Sam didn't try to stop me as I walked back to my room, opening the door to find Claire fast asleep on the bed. I crawled into the other bed, lying on my back and staring at the ceiling, trying not to think. I felt Claire stiffen, awoken by my presence. I wrapped myself around her, resting my head on her shoulder.
"I'm sorry," I whispered.
"I know," Claire said softly, "Me too."
"I don't think you're stupid," I said, then scoffed. I was a fool to think that I could keep the business separated from the family, just another mental mistake to add to the pile. She was right, she wasn't safe. "I'll teach you how to fend off evil, if you promise not to hunt it."
"I promise not to hunt evil, if you promise not to keep secrets from me," Claire whispered, bring the conversation full circle.
"I'm not trying to keep secrets from you," I said, "I just need time."

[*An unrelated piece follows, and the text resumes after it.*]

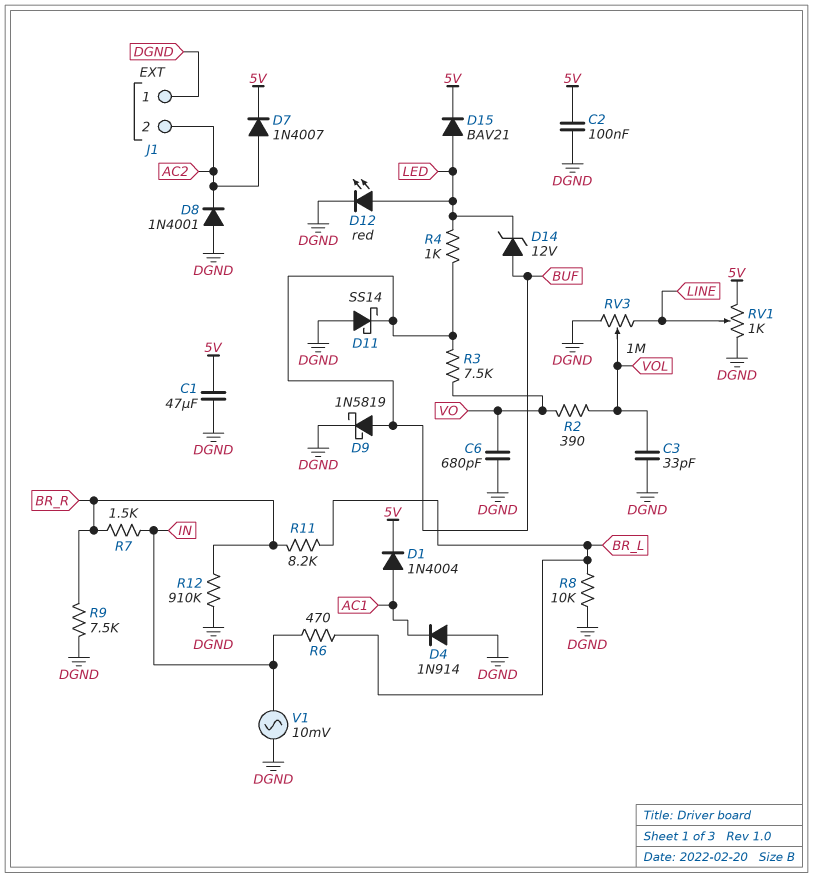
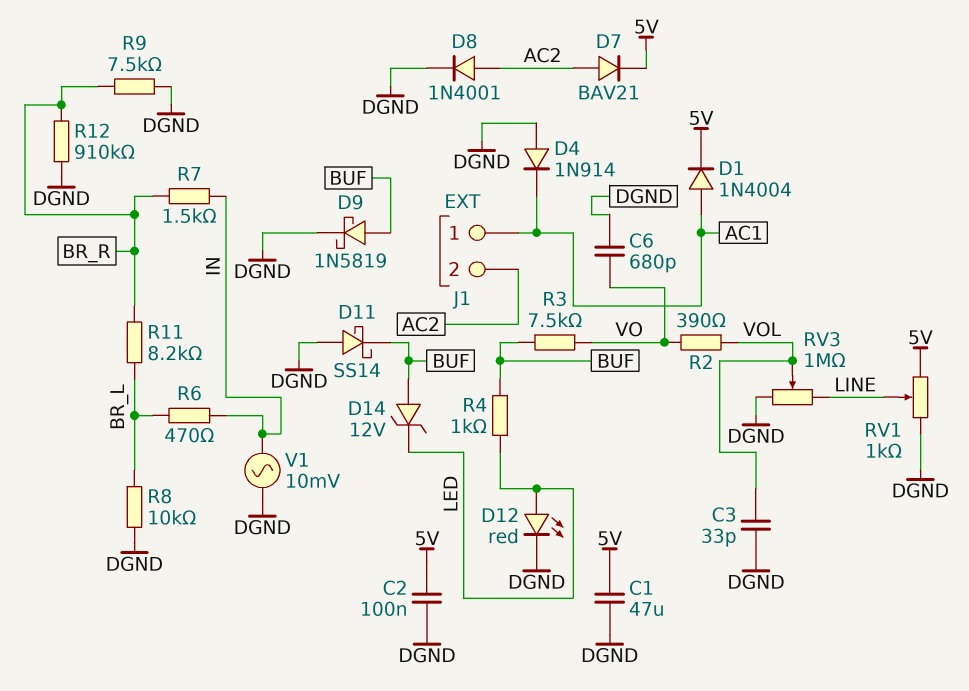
D7: diode 1N4007 (A AC2, K 5V) -> diode BAV21 (A AC2, K 5V)
D8: diode 1N4001 (A DGND, K AC2) -> diode 1N4001 (A AC2, K DGND)
D15: diode BAV21 (A LED, K 5V) -> none
J1 pin 1: DGND -> AC1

Claire fell silent and I rolled away from her, turning my back to her. I laid in the silence of the room, still wide awake despite how badly my body wanted to sleep. My mind was far too busy to stop long enough for peace. I tossed and turned as the hours passed and pale yellow light poured into the little room, finally I started to drift. I was awakened by the sound of Claire leaving the room, but I couldn't bring myself to lift my head. I closed my eyes, drifting back into bliss.